Deloyd Elze is the project of Jacob Henry Allen, an artist born and raised in Jacksonville, Florida who writes country songs into experimental sonic landscapes. This particular sound is what Deloyd Elze calls digital twang: his music captures snapshots not just from the places he’s lived his life – from glugging Twisted Teas with the alligators on a Florida swamp pontoon, to working blue-collar jobs on boats and construction sites to scrape by in Los Angeles, to cracking a cold one with that old guy Willie living out back in mom’s backyard in the doublewide, who’s siphoning power from the main house – but they sound like they’ve been captured on a digicam, rather than film. Pixelating story into song, imprinting an instant nostalgia. As a Berklee grad with a blue-collar background and multi-generational Southern roots, Deloyd Elze’s form of country music is inspired by the myriad of lives he’s intersected with, from the grit of job sites to the inspiration of music scenes to the undersung glory of the swamps of his youth.
Growing up in Jacksonville, Florida was a study in extremes, which formed Deloyd’s artistic consciousness around noticing the depth that lurks beneath the surface of things. He was a young voyeur of party culture and the tourism economy, and all the comedy and darkness that entails. Though he gravitated towards guitar, in high school, his mother nudged him towards football. So it was a moonshot when, as a senior, he applied to Berklee College of Music — Florida State University was his backup. His fate seemed sealed when he was rejected from FSU, but accepted to Berklee as a songwriter. It’s where, as a scholarship student at this center of rigor and prestige, he was shown, for the first time, that he was a natural songwriter, and it was there that he started to believe it for himself…almost.
At Berklee, he was exposed to two distinct musical worlds: the technical intensity of his jazz peers, and the experimental sounds coming out of the Northeastern DIY scene. When his degree in songwriting was complete, he considered Hollywood as a natural next step, but as he took the leap he ended up just short of it in Long Beach, California – some family friends had an open room for cheap. During that chapter of his life, he was in a relationship, working as a deckhand for the Catalina Express, picking up odd construction jobs, and wondering what to make of his life next. It wasn’t a particularly soft landing, post-Berklee, returning to the unsympathetic everyman realities of a working class coastal city – but it helped attune Deloyd to the core matter of his songwriting: real life, as rich and complex as it can be.

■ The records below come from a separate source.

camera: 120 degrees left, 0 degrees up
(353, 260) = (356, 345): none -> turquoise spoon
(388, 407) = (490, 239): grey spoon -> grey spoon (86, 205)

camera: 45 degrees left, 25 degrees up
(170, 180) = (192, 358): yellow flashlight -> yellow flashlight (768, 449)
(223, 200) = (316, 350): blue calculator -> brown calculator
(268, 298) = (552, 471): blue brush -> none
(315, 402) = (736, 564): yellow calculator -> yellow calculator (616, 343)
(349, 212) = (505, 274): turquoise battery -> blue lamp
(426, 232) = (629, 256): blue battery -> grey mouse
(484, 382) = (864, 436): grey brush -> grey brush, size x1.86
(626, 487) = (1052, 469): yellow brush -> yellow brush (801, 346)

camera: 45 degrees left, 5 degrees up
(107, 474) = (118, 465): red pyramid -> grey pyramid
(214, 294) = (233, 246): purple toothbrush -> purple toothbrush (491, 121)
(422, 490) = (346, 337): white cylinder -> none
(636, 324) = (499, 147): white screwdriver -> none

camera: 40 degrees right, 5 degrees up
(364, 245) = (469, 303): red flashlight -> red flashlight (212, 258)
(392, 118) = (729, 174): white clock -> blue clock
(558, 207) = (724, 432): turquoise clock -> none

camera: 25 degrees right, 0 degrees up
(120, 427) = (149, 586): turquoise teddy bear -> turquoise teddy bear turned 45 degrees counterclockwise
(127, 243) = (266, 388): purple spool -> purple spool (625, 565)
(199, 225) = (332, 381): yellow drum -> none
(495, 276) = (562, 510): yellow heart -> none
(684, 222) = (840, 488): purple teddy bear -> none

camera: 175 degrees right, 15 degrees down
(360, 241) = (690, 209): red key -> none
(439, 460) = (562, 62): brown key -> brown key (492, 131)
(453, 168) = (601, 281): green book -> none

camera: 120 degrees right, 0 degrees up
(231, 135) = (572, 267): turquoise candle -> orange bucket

A breakup proved a wakeup call to get into gear, after stalling in a state of postgraduate ennui. After some thought of moving to New York City, Deloyd was offered another cheap room in Los Angeles, and he heeded the call. It was as clear a sign as any that this was his moment to re-commit to songwriting, to meet collaborators in the music scene, and to deepen his pursuit of his digital twang experimentation. It’s a banner under which his range of influences –from John Prine, MJ Lenderman, and Bon Iver to Dijon and mkgee – sound natural when woven together, but from a perspective belonging specifically to Deloyd Elze. His songs struggle through the search of finding warmth and a home in this world, with grace for all of its strange turns and deeply twisted characters. Deloyd’s craving to push the sonic form and musical boundaries of country music is what he sees as an exploratory way of writing songs; the touchstone of his particularly Floridian lens on country music.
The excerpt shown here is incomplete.